The group had a hit with She's Not There", which was released on Kama Sutra. By that time the group had become The Road. It sold in excess of 200,000 copies and registered at #88 in Cashbox, #79 in Canada, and managed to reach the charts in Greece.

Their album simply titled Road was released about a week before Christmas 1969. The 12 track album included "She's Not There", "A Taste of Honey", "Dance to the Music", "Never Gonna Give You Up", "Rock & Roll Woman", and "Mr. Soul", their latest single. By mid-February 1970, it had sold well in excess of 25,000 copies.

As of February 1970, the group was managed by Fred Saia. The line-up at the time consisted of band leader Jerry Hudson, Ralph Parker, Nick DiStefano, Joe Hesse, Phil Hudson, Jim Hesse and Larry Rizzuto, who had recently joined the band.

In 1971, their double album Cognition was released on Kama Sutra KSBS 2032. The reviewer noted the Scientology content with the music. A good deal of the material was composed by the band members.

They broke up in 1972, though the band re-grouped in 1974; sporadically, through the end of 1982, with varying musicians. They reunited once again in July 1989 for some local appearances with Three Dog Night.

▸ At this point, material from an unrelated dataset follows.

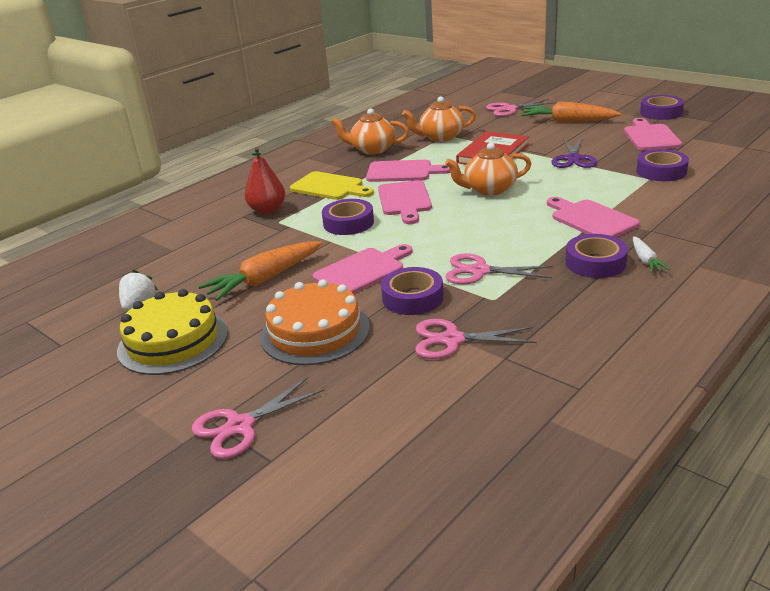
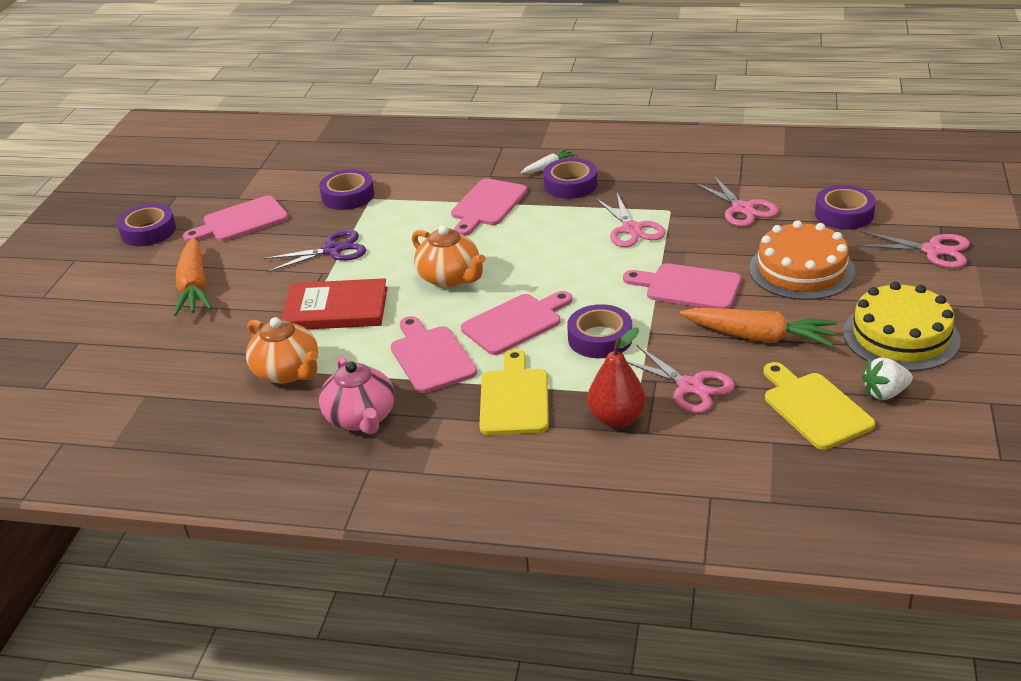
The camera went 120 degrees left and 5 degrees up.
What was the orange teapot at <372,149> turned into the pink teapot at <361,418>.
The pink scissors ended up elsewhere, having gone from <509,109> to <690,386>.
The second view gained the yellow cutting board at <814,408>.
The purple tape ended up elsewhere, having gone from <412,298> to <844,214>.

Jerry Hudson, the lead singer recorded a solo single "Gillian Frank" bw "I'll Feel A Whole Lot Better", and it was released on the Bandstand Records label in 1972, also the Big Tree label in early 1973. Billboard reported in its February 10, 1973 issue that the single was bubbling under the Hot 100 at #117, and stayed there for another week.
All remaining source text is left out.